Il progetto per la messa in sicurezza della frazione tuderte, sembra essersi impantanato nel fango dell’alluvione del 2012
L'alluvione a Todi

I tragici fatti nazionali di questi giorni, con le calamità naturali che hanno causato morte e danni ingenti in molte parti d’Italia, riportano in evidenza le problematiche di Pian di San Martino che nel novembre del 2012, subì una delle più grandi alluvioni nella storia della frazione tuderte. Dopo la fase emergenziale si pensò a come mettere in sicurezza l’intera zona e si arrivò alla progettazione di un argine, la cui realizzazione trovò però l’opposizione di molti dei residenti di Pian di San Martino.

Della questione, torna oggi a parlarne il consigliere comunale di Todi Civica Floriano Pizzichini: “Il 4 Agosto 2017 si teneva a Pian di San Martino una riunione fra amministrazione comunale e cittadinanza,  in relazione alla messa in sicurezza del territorio dopo l’alluvione del 2012. In quei giorni  l’assessore all’urbanistica, rispondendo ad una mia interrogazione, garantiva un percorso di partecipazione con la popolazione per definire e concertare la migliore soluzione possibile.
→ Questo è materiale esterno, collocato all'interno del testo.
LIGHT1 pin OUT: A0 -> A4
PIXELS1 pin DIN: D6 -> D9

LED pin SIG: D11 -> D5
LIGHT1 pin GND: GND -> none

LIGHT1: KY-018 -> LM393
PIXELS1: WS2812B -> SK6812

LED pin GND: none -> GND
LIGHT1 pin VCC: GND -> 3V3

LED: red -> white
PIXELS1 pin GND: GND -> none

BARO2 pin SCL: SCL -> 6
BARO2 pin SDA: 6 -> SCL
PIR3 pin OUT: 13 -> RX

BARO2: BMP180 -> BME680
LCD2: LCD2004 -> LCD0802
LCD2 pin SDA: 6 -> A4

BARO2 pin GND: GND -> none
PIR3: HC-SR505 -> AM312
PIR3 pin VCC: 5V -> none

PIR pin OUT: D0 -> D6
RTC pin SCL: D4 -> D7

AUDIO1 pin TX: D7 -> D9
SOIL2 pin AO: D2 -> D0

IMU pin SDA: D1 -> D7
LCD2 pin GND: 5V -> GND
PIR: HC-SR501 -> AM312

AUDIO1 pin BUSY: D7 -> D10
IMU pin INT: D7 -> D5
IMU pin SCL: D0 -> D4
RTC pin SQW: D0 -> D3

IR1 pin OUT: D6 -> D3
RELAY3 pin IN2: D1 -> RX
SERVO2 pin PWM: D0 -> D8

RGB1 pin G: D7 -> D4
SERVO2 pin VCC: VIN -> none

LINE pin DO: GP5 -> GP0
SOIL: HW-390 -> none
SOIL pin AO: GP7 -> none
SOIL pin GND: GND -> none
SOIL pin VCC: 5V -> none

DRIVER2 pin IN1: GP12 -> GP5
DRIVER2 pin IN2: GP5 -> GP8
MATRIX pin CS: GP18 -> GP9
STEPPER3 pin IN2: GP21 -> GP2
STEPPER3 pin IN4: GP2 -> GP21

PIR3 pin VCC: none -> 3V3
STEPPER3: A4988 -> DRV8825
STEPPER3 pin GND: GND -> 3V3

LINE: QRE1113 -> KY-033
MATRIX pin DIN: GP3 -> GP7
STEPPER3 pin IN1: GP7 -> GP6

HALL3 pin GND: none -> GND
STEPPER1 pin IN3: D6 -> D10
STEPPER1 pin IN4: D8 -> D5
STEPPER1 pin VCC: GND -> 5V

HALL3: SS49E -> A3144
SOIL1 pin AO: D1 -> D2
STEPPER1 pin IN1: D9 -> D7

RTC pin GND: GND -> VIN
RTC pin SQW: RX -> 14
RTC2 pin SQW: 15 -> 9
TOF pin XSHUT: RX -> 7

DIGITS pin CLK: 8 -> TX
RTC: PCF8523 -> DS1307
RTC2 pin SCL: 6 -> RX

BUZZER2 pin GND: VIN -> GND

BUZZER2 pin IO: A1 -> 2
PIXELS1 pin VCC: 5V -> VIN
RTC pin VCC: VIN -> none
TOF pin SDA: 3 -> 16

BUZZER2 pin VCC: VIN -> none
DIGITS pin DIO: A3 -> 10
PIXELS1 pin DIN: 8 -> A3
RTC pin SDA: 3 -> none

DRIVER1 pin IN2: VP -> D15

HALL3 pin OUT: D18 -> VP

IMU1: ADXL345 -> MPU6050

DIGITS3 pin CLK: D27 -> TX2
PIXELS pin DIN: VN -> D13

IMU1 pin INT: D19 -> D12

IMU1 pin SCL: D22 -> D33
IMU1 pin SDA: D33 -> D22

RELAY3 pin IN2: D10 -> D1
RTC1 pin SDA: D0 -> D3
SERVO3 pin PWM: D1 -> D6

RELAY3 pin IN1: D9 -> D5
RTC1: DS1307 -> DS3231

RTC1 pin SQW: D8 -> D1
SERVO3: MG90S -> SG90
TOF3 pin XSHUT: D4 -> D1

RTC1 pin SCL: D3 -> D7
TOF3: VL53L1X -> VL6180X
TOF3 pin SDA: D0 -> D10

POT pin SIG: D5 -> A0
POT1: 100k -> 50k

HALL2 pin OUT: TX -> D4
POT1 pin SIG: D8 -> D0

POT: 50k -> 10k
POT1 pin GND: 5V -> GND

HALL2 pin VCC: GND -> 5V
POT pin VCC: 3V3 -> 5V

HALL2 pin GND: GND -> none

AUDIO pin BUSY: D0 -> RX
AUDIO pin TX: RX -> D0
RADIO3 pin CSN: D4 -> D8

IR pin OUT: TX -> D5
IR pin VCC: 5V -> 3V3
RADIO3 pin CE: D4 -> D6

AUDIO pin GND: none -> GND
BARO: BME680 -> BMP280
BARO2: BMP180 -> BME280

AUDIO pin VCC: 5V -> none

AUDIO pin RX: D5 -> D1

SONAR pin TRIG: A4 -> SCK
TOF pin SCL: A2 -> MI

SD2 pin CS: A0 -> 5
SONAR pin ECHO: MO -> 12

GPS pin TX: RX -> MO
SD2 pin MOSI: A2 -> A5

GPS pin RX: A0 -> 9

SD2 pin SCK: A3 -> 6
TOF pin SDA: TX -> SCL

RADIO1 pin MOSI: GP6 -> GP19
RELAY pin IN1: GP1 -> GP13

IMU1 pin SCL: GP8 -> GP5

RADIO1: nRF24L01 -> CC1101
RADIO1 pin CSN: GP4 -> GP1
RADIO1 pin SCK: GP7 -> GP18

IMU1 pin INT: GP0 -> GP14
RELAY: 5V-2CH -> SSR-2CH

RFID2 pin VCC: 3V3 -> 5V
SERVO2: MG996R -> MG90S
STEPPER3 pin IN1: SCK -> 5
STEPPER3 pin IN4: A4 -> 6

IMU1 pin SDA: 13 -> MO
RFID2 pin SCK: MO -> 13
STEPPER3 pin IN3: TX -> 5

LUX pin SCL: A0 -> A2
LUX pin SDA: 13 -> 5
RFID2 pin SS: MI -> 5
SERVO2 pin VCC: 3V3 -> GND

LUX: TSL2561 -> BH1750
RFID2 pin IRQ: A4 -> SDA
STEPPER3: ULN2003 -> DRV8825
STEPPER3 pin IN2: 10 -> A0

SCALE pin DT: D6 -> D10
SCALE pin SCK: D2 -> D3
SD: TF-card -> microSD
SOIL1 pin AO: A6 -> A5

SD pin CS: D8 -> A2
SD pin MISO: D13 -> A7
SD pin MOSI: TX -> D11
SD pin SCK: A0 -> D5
A seguire vi furono anche le prese di posizione dei partiti di maggioranza che esclusero in ogni modo l’ipotesi dell’argine, già osteggiato dai residenti. È passato oltre un anno da quelle iniziative e della messa in sicurezza della frazione non si hanno notizie”. 

Todi Civica è tornata sulla questione, attraverso una interrogazione per capire se vi fossero novità, ma senza ricevere alcuna risposta. “Non si comprende perché – dice Pizzichini – nonostante nella precedente legislatura, grazie alla Regione, si siano trovate importanti risorse per intervenire, ancora oggi non si proceda con gli interventi di messa in sicurezza. Ritardi e carenze che stanno diventando incomprensibili e che lasciano alla responsabilità degli amministratori i rischi in cui può ancora oggi incorrere il territorio ed i cittadini. Sollecitiamo ancora una volta l’amministrazione comunale ad affrontare la questione che non può subire ulteriori rinvii”.